一个简单的几种memcpy实现的性能测试对比

1. 测试代码
2. 初步测试结果
3. 实现分析
4. FIX `memcpy_my`
5. 改进方案设计
6. 细粒度分析

1. 测试代码

测试代码是在Clickhouse memcpy-bench基础上改造过来的 ClickHouse/utils/memcpy-bench at master · ClickHouse/ClickHouse

不过我们这里没有使用clickhouse的统计方式，而是使用google benchmark驱动。代码放在了这里 codes/cc/sr-test/memcpy-bench at master · dirtysalt/codes

这个测试相比CK测试会简化一些，只关注单线程上的memcpy性能，然后选择了几种尺寸进行测试，并且在每种尺寸上做了微调确保没有完全对齐。 UPDATE: 后面增加了多线程场景下的比较。

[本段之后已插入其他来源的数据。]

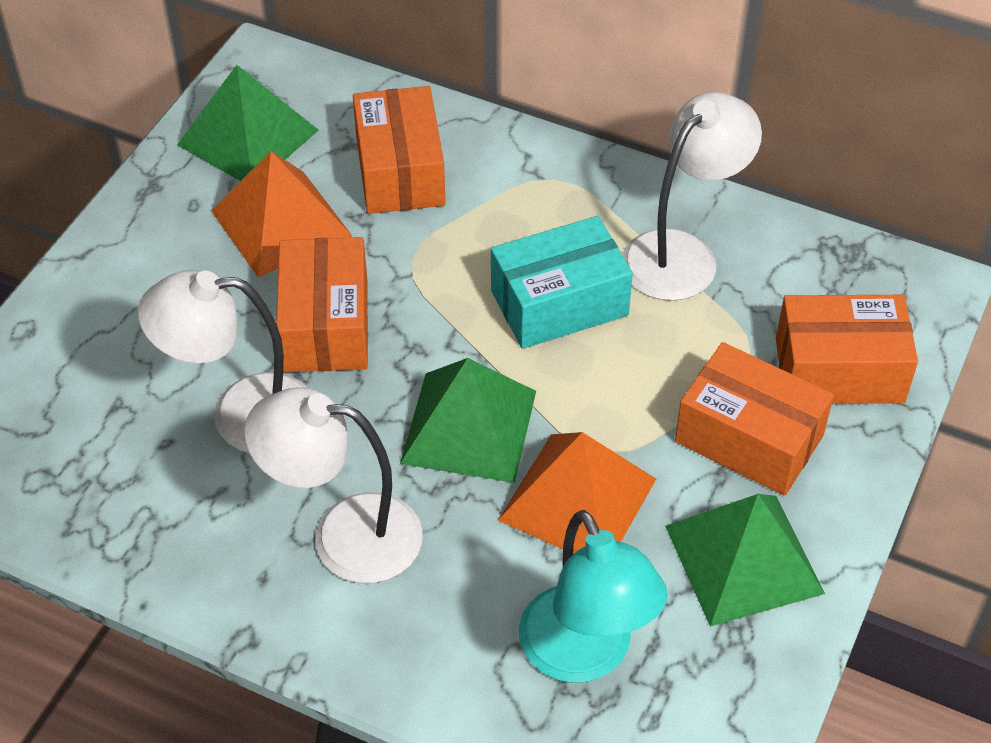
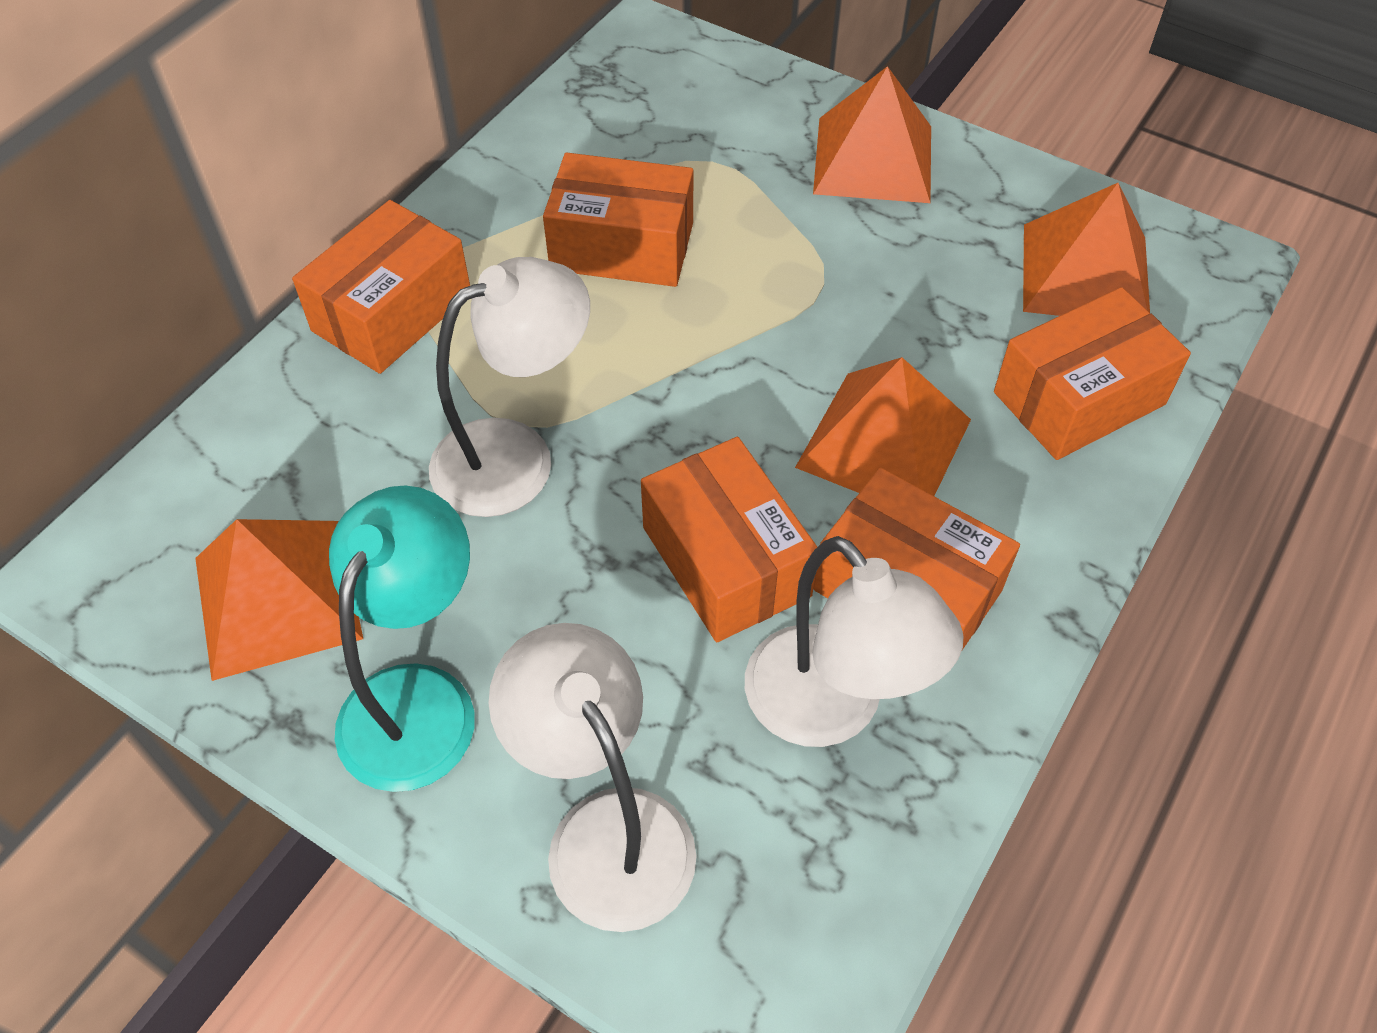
green pyramid: 3 -> 0
orange box: 4 -> 5
orange pyramid: 2 -> 4
turquoise box: 1 -> 0

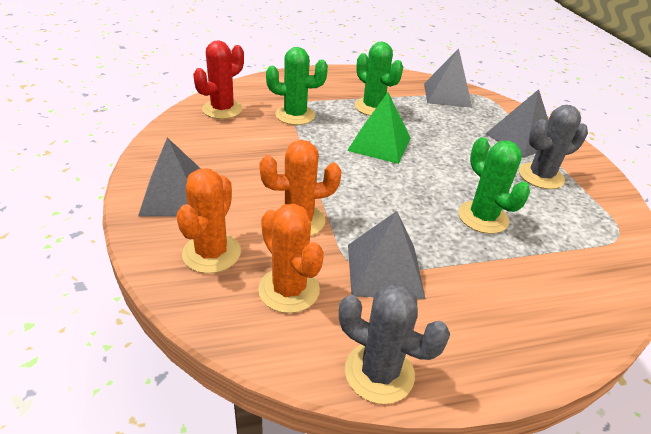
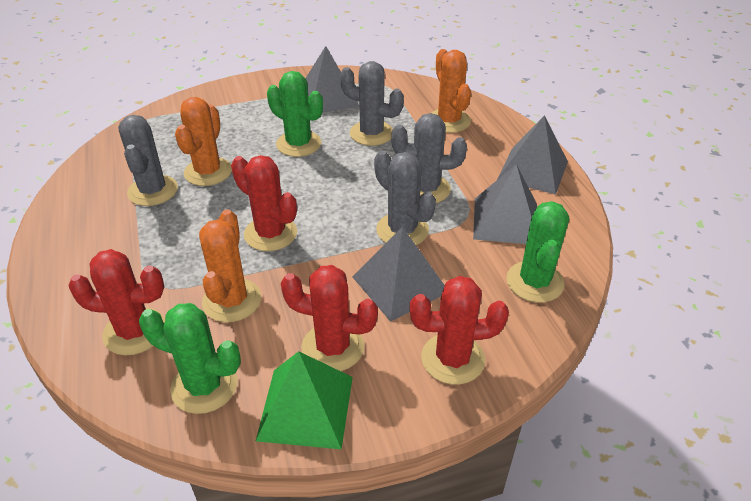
grey cactus: 2 -> 4
red cactus: 1 -> 4

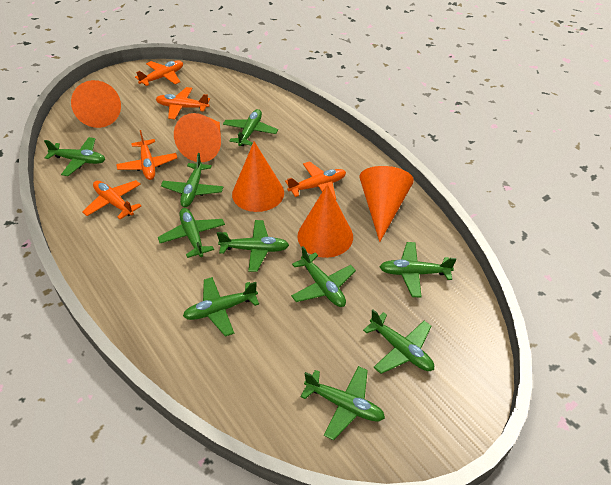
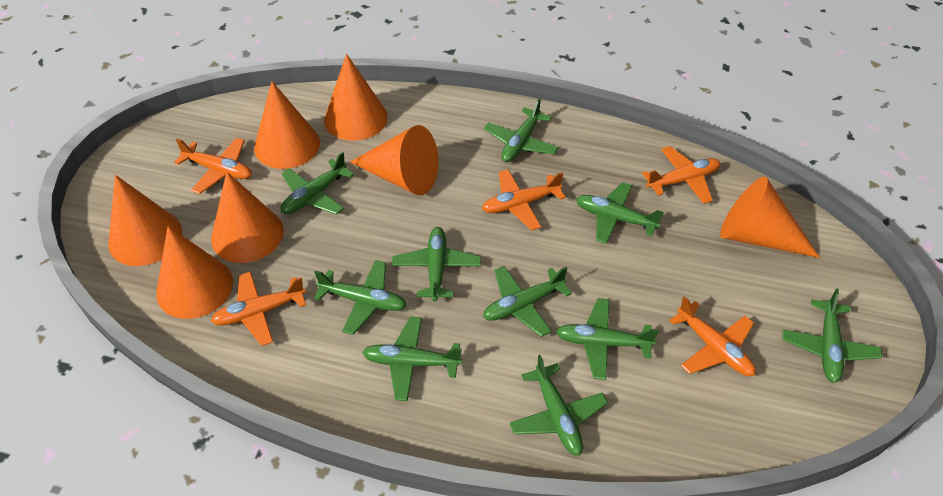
orange cone: 5 -> 7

#define BM(IMPL)                                                                                \
    void BM**IMPL(benchmark::State& state) {                                                    \
        size_t size = state.range(0);                                                           \
        std::vector<uint8_t> vec_dst(size), vec_src(size);                                      \
        uint8_t* dst = vec_dst.data();                                                          \
        uint8_t* src = vec_src.data();                                                          \
        memset(src, 0x3f, size);                                                                \
        std::mt19937 gen32(0);                                                                  \
        for (auto _ : state) {                                                                  \
            /* (1-(x)/2048) * size. x in [0, 256] */                                            \
            size_t copy_size = (1 - (gen32() & 0x0ff) * 0.000488281) * size;                    \
            IMPL(dst, src, size);                                                               \
            /* /// Execute at least one SSE instruction as a penalty after running AVX code. */ \
            __asm__ __volatile__("pxor %%xmm15, %%xmm15" ::: "xmm15");                          \
        }                                                                                       \
    }

static constexpr size_t N = 1000000;
static constexpr size_t KB = 1024;
static constexpr size_t MB = 1024 * 1024;
#define VARIANT(N, NAME) \
    BM(NAME)             \
    BENCHMARK(BM**NAME)->Name(#NAME)->RangeMultiplier(4)->Range(16, 128 * MB)->Threads(1)->Threads(8);

其中有好几个版本是glibc自带的，后面就不分析了，他们都是汇编实现，比较难看懂。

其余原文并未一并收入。